7pm - Decide maybe I should blog about my slacker day before going to bed. I need to get my carrot juices in anyway, and also it will take a few hours before my continuous glucose monitor (CGM) is ready for calibration.
So here we are, 8:45pm, and pretty soon my CGM will be ready for calibration. Guess I'll post my food for the day on my accountability group, do the calibration, then brush teeth/clean zapper/use magnetic massager, and drift off to sleep somewhere between 9 and 10pm. Then...I'll sleep 'til I wake up. :)
I'm actually kind of proud of myself for still getting in all my pills today! :) There are many days where I forget, and get maybe 1 or 2 sets of pills in. Some days I forget to drink my carrot juice, forget various supplements, skip my enemas, etc.

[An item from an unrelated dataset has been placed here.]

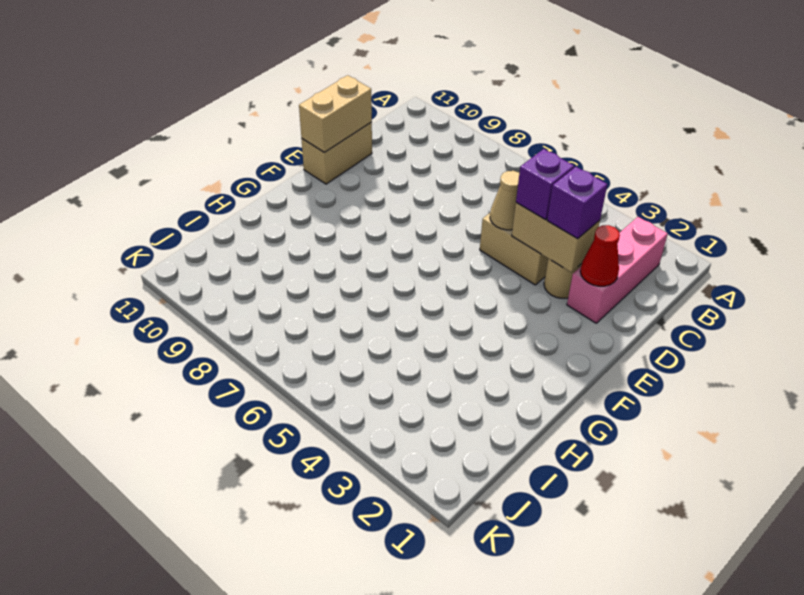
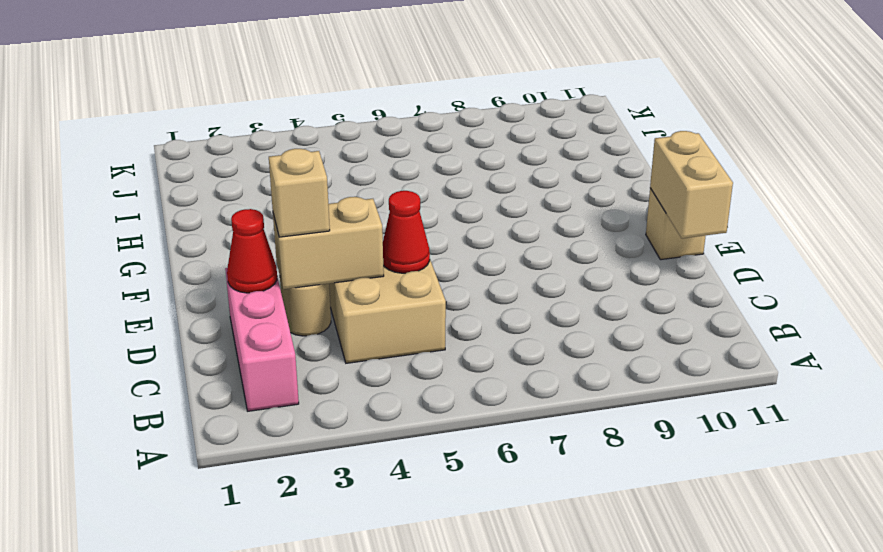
purple brick D3 level 3 -> tan brick D3 level 3
purple brick D4 level 3 -> none
tan cone D5 level 2 -> red cone D5 level 2
tan brick D11:E11 level 1 -> tan brick E11 level 1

And guess what? It's okay. I am still making progress forward. At the very least, in addition to my naturally-cleansing fruit-based raw food diet, I am wearing my Terminator parasite zapper 24/7, and those two actions alone add up to way more than doing nothing! :)
Many people mention to me that the amount of supplements I use is overwhelming; the things I do in a day are overwhelming, etc.
I truly believe that if I felt I had to follow a strict protocol, I would have fallen off long ago. But for me, my "protocol" is listening to my body, asking God what step to take next, and finding a way to make life happy and fun in the midst of my current part- to full-time job of parasite cleansing.
I really do enjoy the process now! I enjoy my relaxation time during enemas. I enjoy listening to inspiring music and radio programs while juicing. I enjoy being active. I enjoy the various foods I eat to nourish my body.
I don't necessarily always love the "getting there" parts, or the "this is an annoying interruption to what I would rather be doing" parts, but hey, nobody ALWAYS gets their way. And NOT getting my way is a growing experience! I am grateful for how I am growing through this process of cleansing and healing.
As you can see from my day today, even if I wanted to have a total slacker day and not do anything at all, I still chose to get some things done that will make tomorrow easier...because I've learned the hard way that it's probably the wisest choice to do so.
Some things I've learned that keep me uplifted as I move forward with the cleansing process on days like today:
1) It's about progress, not perfection.
2) Living in gratitude makes everything better. There is ALWAYS something (usually TONS of things!) for which to be grateful.
3) For several months, I could not even think or get off the couch, much less do ANY of the stuff I do now, even on "slacker" days. So today was an awesome improvement!
4) It's totally OKAY to rest and do stuff I find fun or non-productive sometimes. In fact, it is GOOD for me!
And, in the words of Bob Marley:
5) Don't worry about a thing...'cause every little thing's gonna be alright.